I have a friend at work that keeps telling me about the Sheepherder bread that his dad use to make when he was a youngster.  I had looked for recipes but there really wasn't a definitive answer.  When I made the light rye and took it to work he said that reminded him of Sheepherder Bread.  He also said that his dad cooked it over a fire in a pan.  I looked around again at the Sheepherder Bread recipes and found one with sourdough and also had some rye in it.  The recipe also had some oil and baking soda in it.  I made some calculated guesses and came up with a dough and then cooked it in my Dutch Oven.  This is what I ended up with.  

Sheepherder Bread


Sheepherder Bread Top View

This is a really easy way to make bread.  I'm curious how it tastes and what the crumb looks like.  I'm thinking of getting a rectangular Dutch Oven if this works out well.

"He is no fool who gives what he cannot keep to gain what he cannot lose." Jim Elliot

 

8 comments

Looks to be a bread made by the lonely Basque sheepherders who came to North America as teens to herd sheep.  

http://www.npr.org/templates/story/story.php?storyId=90893167

There may be a recipe in the book quoted there by the "kitchen sisters" it looks very interesting.

Terri

You really are what you eat, so eat wisely...
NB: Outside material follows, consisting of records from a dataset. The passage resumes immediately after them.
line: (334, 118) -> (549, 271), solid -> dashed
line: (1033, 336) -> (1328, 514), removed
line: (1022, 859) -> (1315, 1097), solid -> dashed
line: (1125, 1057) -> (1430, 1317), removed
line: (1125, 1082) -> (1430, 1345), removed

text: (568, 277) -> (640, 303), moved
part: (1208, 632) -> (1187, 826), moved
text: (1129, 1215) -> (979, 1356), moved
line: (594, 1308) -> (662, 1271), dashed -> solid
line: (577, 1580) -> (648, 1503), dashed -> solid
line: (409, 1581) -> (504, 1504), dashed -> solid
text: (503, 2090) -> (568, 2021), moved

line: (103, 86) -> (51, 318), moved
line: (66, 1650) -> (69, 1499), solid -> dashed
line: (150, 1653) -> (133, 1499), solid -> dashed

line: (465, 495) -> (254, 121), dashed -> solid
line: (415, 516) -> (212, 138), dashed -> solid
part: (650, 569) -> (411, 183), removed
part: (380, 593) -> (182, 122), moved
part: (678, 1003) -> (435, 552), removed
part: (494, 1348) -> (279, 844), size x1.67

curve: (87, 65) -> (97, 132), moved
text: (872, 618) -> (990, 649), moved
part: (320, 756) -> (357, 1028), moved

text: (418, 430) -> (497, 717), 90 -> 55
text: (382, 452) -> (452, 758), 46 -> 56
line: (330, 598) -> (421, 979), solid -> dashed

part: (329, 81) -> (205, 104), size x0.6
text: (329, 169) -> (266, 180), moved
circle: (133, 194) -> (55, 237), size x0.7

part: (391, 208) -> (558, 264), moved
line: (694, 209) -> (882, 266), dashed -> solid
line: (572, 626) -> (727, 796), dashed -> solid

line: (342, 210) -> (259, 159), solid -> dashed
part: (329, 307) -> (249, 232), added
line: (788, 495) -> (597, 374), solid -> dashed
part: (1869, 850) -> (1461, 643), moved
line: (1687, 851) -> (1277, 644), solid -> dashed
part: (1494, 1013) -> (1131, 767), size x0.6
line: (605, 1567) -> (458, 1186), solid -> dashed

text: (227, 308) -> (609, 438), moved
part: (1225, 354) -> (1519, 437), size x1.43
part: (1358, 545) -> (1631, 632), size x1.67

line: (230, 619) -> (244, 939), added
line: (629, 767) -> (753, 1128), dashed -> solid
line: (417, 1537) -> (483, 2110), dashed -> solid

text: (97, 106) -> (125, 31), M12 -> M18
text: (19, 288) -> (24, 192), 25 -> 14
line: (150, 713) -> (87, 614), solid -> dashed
Yes I saw that the Basque are most likely the source of Sheepherder's Bread.  The bread I made is the worst tasting bread I have ever made.  I think the baking soda removed all the good flavors from the bread.  If I closed my eyes and ate this bread I would swear it came straight from the grocery store.  It is very plain and no flavor.  I'll try it again but without the baking soda.  That should make for an interesting bread.

"He is no fool who gives what he cannot keep to gain what he cannot lose." Jim Elliot

 

Spain & France and The Tour De France... Bread wine and spanish paella.  There has to be a better recipe... Somewhere!

Keep trying it will get better!

Terri

You really are what you eat, so eat wisely...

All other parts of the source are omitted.